Alors, comment voulez-vous que je croie en eux pour un simple scooter volé ? Mon cœur, mon âme, ma confiance ont été emportés par ce fleuve empoisonné. Chaque fois que je croise un uniforme, je ne vois plus un protecteur, mais une interrogation, une fissure dans la façade de la justice. Chaque fois que je vois un enfant jouer, je me demande si l’ombre rôde encore, si le loup n’est pas déjà dans la bergerie. La confiance est un pont que l’on construit avec des années de droiture, mais que l’on détruit en un instant par la corruption. Et quand ce pont est rompu, on n’ose plus traverser le fleuve. Le vol de mon scooter, c’était rien. C’était un coup de canif dans mon quotidien. L’autre affaire, celle de cette petite, c’était un coup de poignard dans l’âme du quartier, dans l’âme de tous ceux qui, comme moi, avaient encore foi en une justice impartiale, en une autorité juste. J’ai cessé de croire en cette justice-là. Le système ne protège pas les victimes, il protège ses propres failles, ses propres monstres. Et nous, nous restons là, avec nos cœurs brisés, nos regards baissés, et le silence pour toute réponse. »
Alors qu’il se tut, un lourd silence s’installa entre nous, un silence si pesant qu’il sembla écraser les rires des enfants et le bruit des scooters. Je sentais le poids de son chagrin, une tristesse qui n’était pas un simple nuage, mais une tempête silencieuse qui faisait rage depuis des années, minant sa foi en l’humanité et en ses institutions.
Dostoïevski disait que si Dieu n’existe pas, tout est permis, murmurai-je.
Camus encore, dit-il, dans L’Homme révolté, parlait de révolte. La révolte n’est pas contre l’homme seul, mais contre l’ordre qui permet l’injustice. Nous nous révoltons par nos gestes, par notre mémoire, par nos paroles. Le monde légal peut trahir, mais le monde moral persiste.

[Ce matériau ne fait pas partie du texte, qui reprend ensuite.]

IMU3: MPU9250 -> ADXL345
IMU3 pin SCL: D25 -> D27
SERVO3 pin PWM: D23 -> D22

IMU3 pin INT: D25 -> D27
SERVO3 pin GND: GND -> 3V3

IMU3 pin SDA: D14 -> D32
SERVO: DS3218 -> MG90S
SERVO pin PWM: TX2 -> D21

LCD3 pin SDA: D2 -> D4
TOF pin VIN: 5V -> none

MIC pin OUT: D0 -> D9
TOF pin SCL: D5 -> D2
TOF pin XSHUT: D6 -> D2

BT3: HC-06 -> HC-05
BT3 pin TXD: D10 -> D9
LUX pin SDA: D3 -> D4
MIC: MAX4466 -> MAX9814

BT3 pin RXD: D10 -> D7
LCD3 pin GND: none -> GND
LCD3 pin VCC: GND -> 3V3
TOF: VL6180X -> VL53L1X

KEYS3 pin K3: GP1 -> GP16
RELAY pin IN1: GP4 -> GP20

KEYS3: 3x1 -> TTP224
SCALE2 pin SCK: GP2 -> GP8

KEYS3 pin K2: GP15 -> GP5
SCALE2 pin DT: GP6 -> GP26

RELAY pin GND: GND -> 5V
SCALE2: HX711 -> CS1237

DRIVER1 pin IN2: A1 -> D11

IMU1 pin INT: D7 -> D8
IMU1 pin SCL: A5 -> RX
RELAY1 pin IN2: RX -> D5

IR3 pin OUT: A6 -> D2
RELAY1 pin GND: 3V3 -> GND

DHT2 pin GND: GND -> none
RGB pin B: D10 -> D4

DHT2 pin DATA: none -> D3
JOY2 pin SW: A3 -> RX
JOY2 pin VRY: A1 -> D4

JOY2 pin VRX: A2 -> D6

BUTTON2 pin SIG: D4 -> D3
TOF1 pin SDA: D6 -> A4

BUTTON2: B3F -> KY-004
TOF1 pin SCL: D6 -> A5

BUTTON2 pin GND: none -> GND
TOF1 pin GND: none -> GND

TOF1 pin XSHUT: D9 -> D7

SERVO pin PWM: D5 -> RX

Il se leva et pointa la rue, les HLM et les pavillons :
• Regarde. Les cubes de béton, les fenêtres illuminées, les pavillons aux jardins soigneusement entretenus. Les enfants qui jouent, les adultes qui rentrent du travail. Le monde continue, imparfait, fragile, mais beau. L’espoir persiste.
Et dans ce tableau, je vis la vie continuer malgré l’ombre. Les blessures restent, l’impunité persiste, mais la lumière se fraye toujours un chemin, même dans les fissures du béton.
Juste à ce moment, l’Antillais revint, une bouteille de vodka à la main, un grand sourire sur son visage. Il vit nos visages fermés et comprit que la discussion avait pris une tournure sombre et sérieuse. Il ne posa aucune question, son instinct lui soufflant de changer d’air, de ramener de la lumière dans cette noirceur subite.
« C’est bon, on arrête de parler de la vie, de la mort, et de la
justice ! » lança-t-il joyeusement, sa voix brisant le silence comme un coup de tambour caribéen. « On va parler de foot, de cuisine des îles, et de nos passions ! Venez, j’ai de quoi réchauffer l’âme ! »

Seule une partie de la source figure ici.